Clinically lung cancer is frequently diagnosed at the late stage and with relative poor prognosis (7). Efforts have been to develop early screening techniques in the past decades. The pioneering project, The National Lung Screening Trial, initiated in 2002 demonstrated promising results, whereby the use of low-dose computed tomography scans resulted in a 20% reduction in lung cancer mortality (8). Currently, surgical removal is the standard procedure for patients with early-stage lung cancer and the 5-year survival rate is relatively promising with an overall survival rate of 50–90% (9). Patients with local advanced NSCLC who are not amenable to surgery are recommended for thoracic radiotherapy combined with chemotherapy (10). Targeted therapy is also currently used in the clinic but is limited to those with well-defined genomic aberrations (11). Unfortunately, patients who receive targeted therapy usually experience rapid recurrence with limited extensions in overall survival. In addition, immunotherapy was used to block tumor immunosuppressive cells and demonstrated clinical benefits, however the rate autoimmune disorders associated with this treatment is high (7). Therefore, the development of novel therapeutics is still required for the optimal treatment of lung cancer.

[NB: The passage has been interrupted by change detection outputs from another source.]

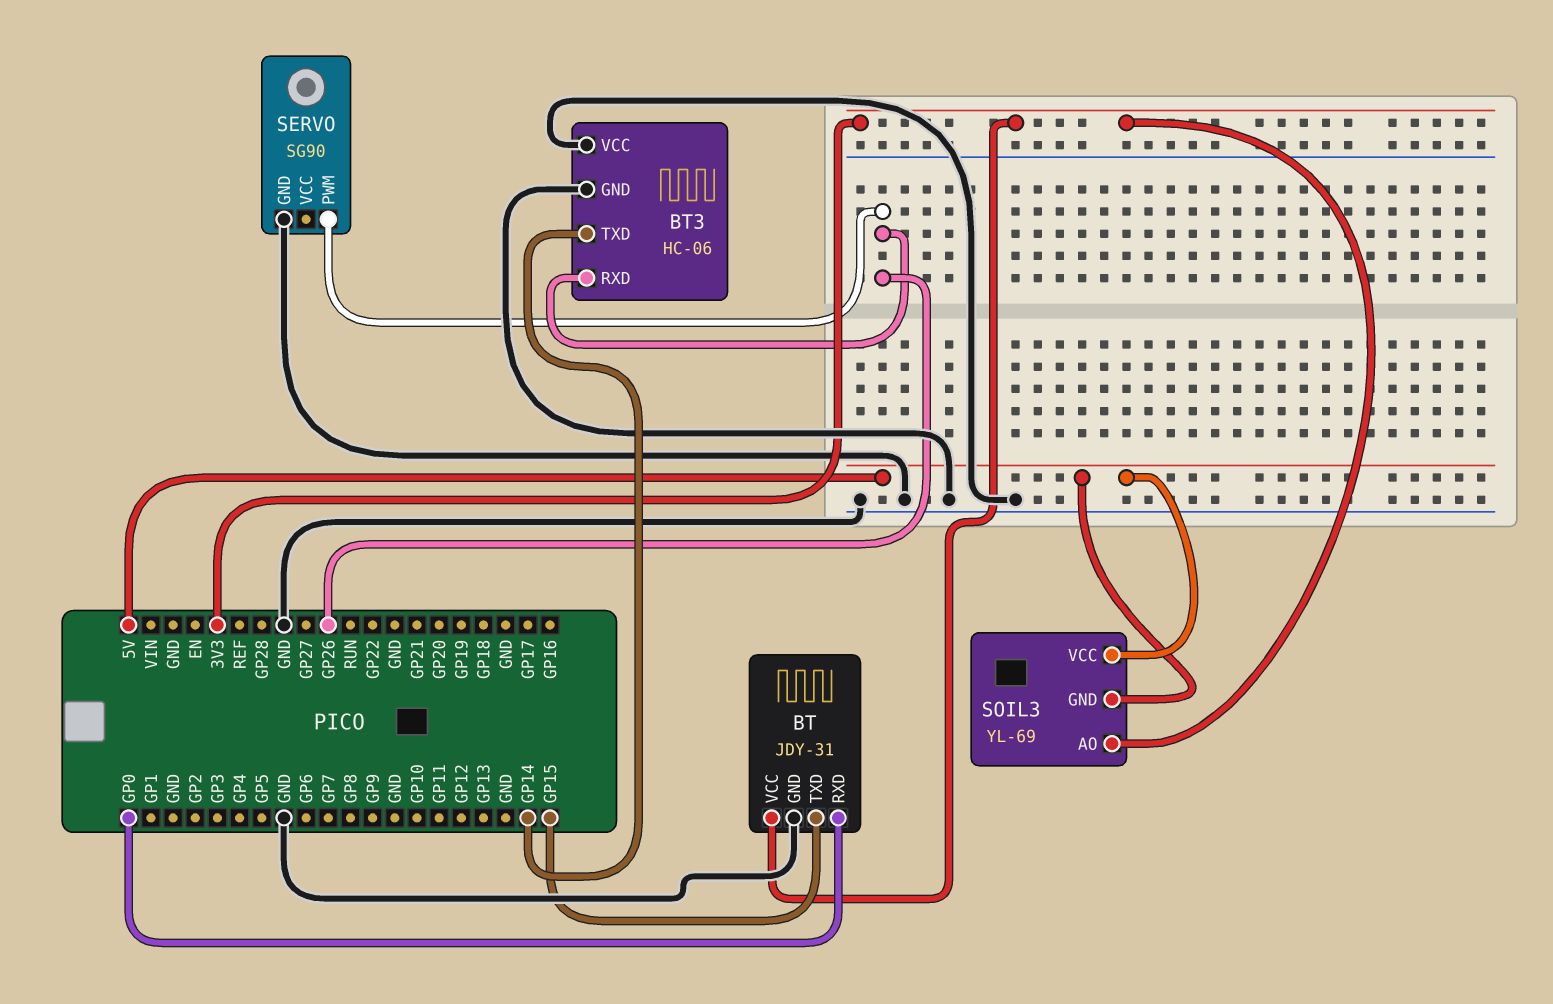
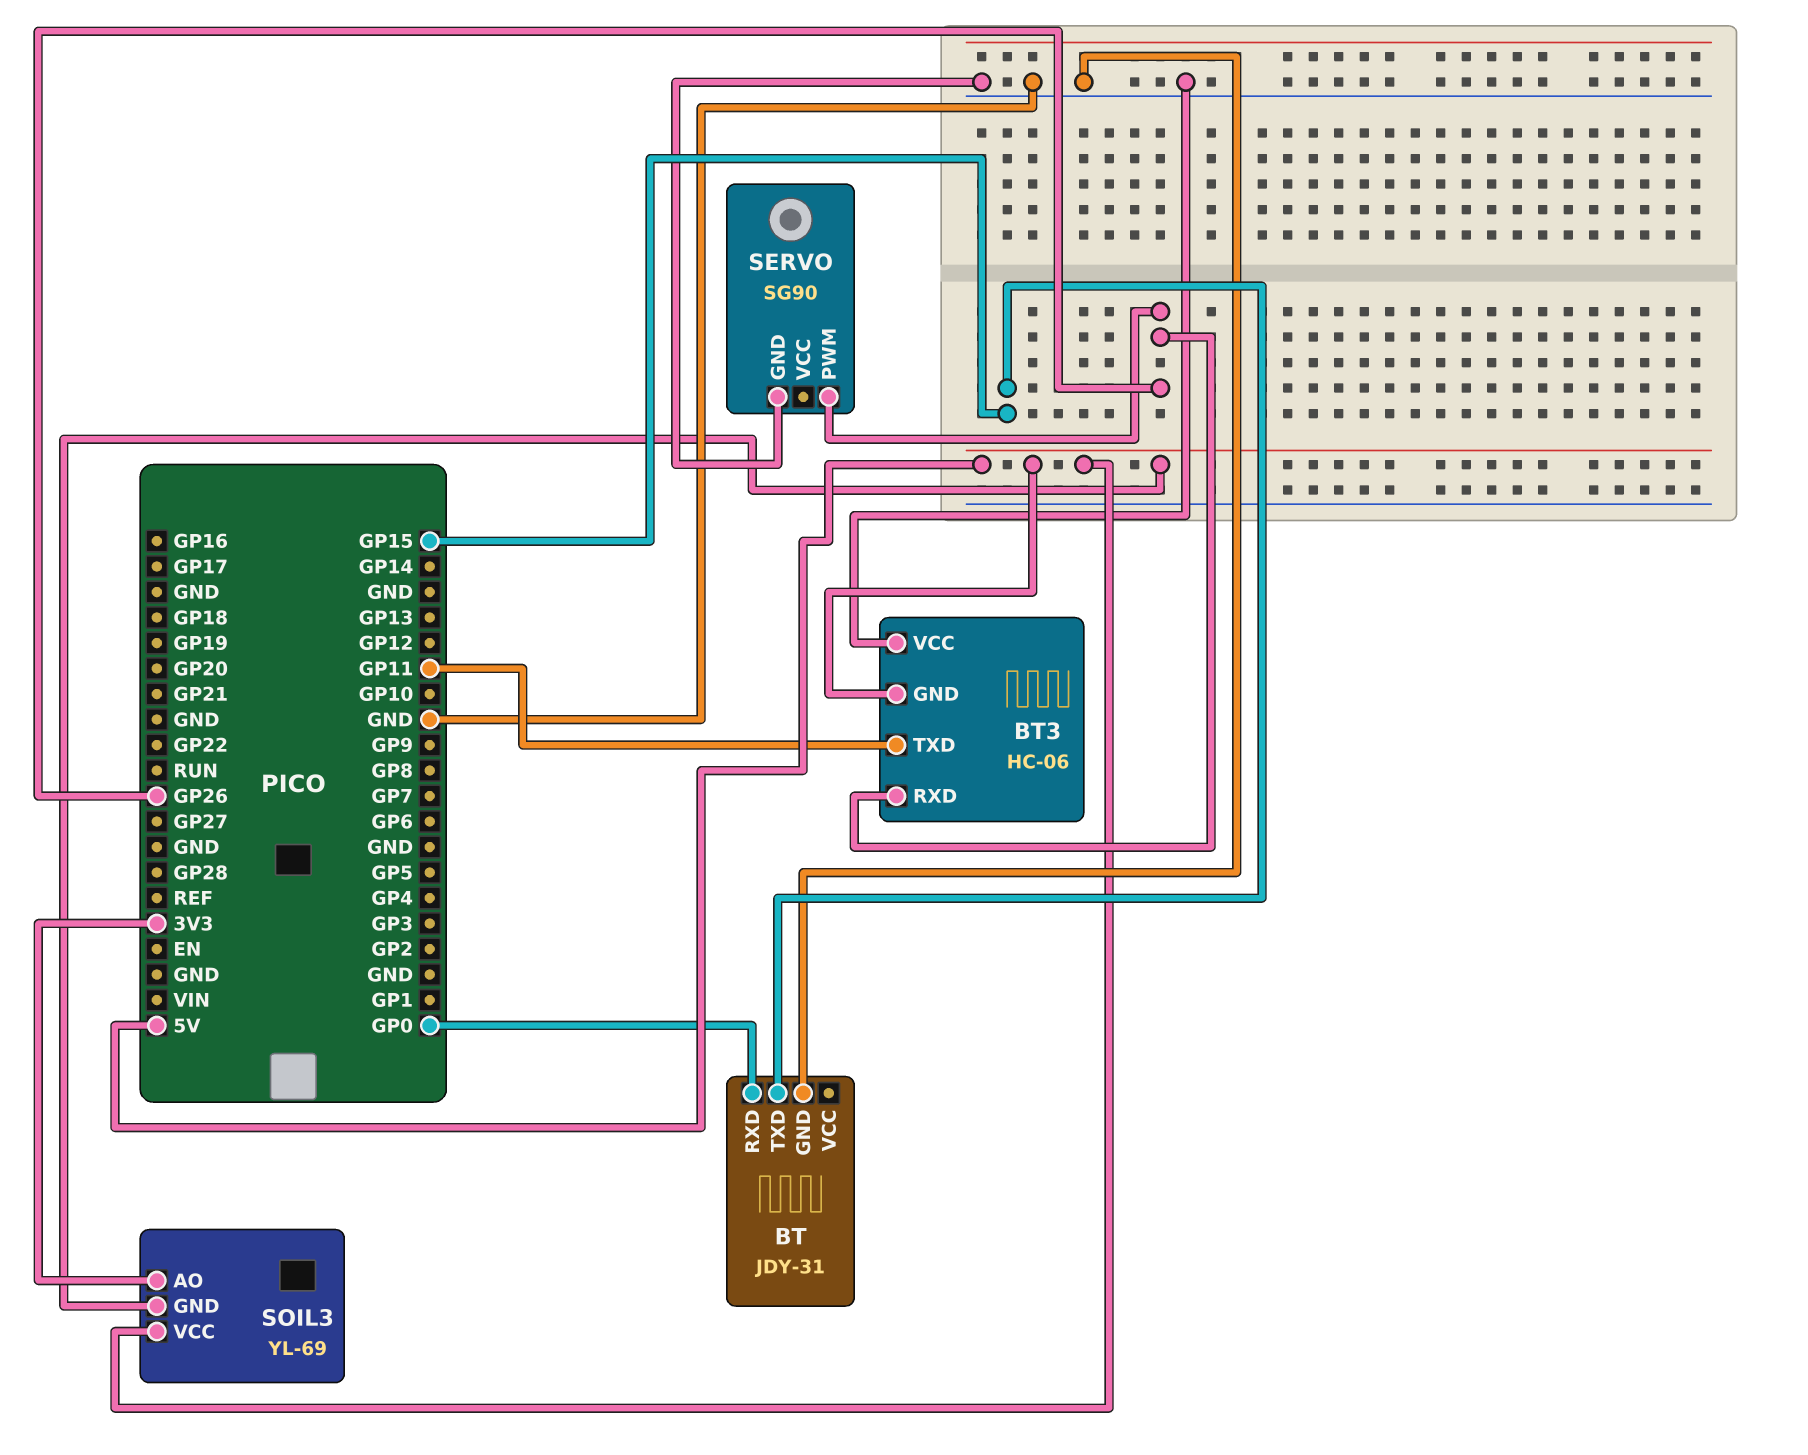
BT pin VCC: 3V3 -> none
BT3 pin GND: GND -> 5V
BT3 pin TXD: GP14 -> GP11

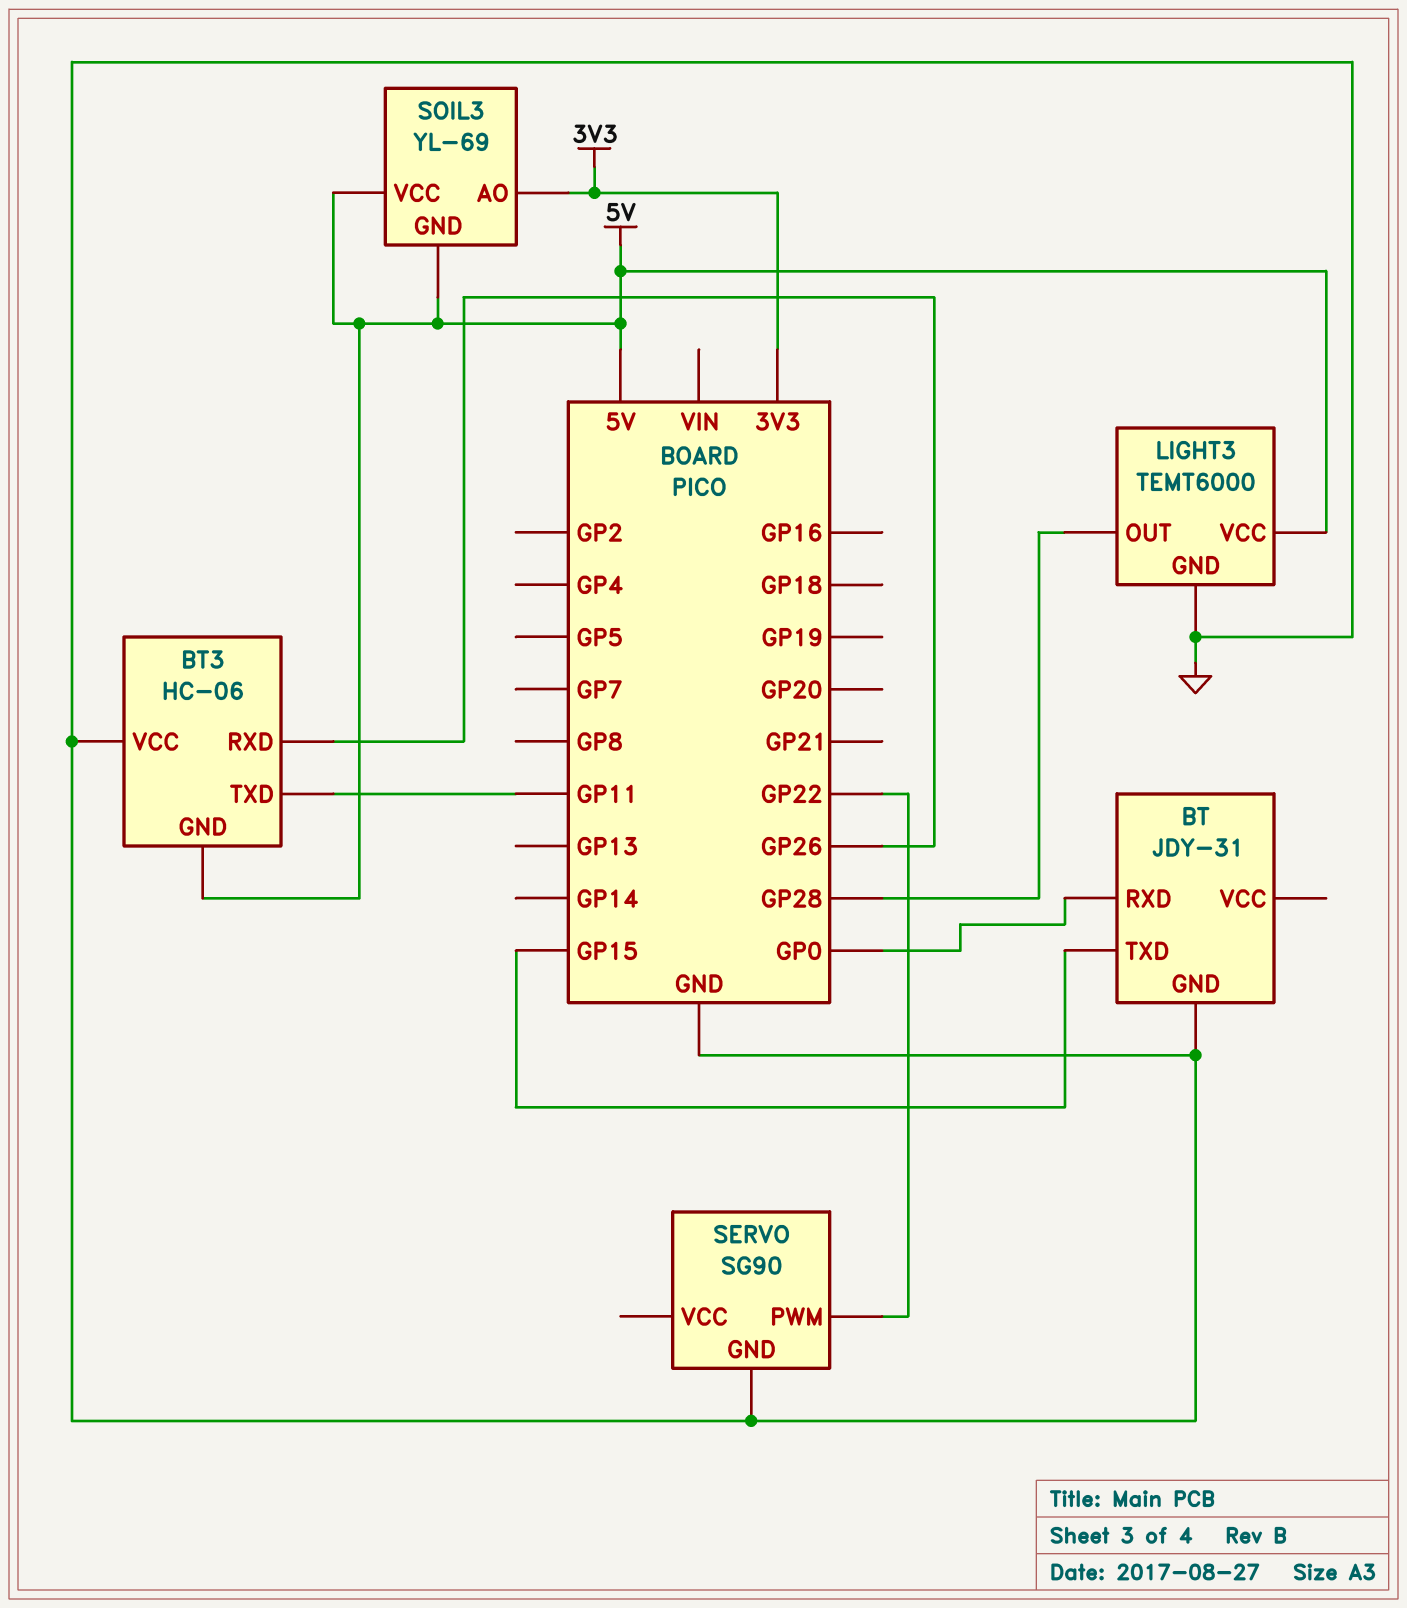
LIGHT3: none -> TEMT6000
LIGHT3 pin GND: none -> GND
LIGHT3 pin OUT: none -> GP28
LIGHT3 pin VCC: none -> 5V
SERVO pin PWM: GP26 -> GP22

Carbon monoxide (CO), primarily from incomplete combustion, is recognized historically as a toxic gas due to its strong affinity to hemoglobin, which inhibits oxygen delivery capacity and causes asphyxial death (12). Increasing evidence has indicated that CO is also physiologically produced as a byproduct of heme degradation by heme oxygenase (HO) endogenously, which serves essential roles in circadian rhythms (13), neural memory (14) and hemodynamic modulation (15). The therapeutic potential of CO was exploited in cardiovascular disease (16), inflammatory disorders (17) and organ transplantation (18). However, to the best of our knowledge, the clinical benefit of CO on human tumors and the likely mode of action have not been extensively investigated. With the introduction of controllable release of CO and insightful elucidation of therapeutic mechanisms in other clinical complications, the anti-tumor effects of CO may be investigated. The present study aimed to establish an orthotopic lung cancer mouse model, investigate the potential application of CO-releasing molecule-2 (CORM-2) in vivo and determine the underlying mechanism particularly with respect to the modulation of tumor-associated inflammation.

Materials and methods

Animals

In total, 80 male specific-pathogen-free-grade mice with a mean body weight 18–22 g and 6–8 weeks of age were raised for 1 week in an adaptive phase, purchased from Jinan Pengyue Experimental Animal Breeding Company (Jinan, China). All C57BL/6 mice were maintained at a temperature of 25±5°C and humidity of 55±5%, wit a light/dark cycle of 12 h, and free access to normal diet and water. All experimental protocols were approved by the Committee of Animal Care and Use of The Affiliated Yantai Yuhuangding Hospital of Qingdao University. All animal studies were performed in strict accordance with the approved protocol.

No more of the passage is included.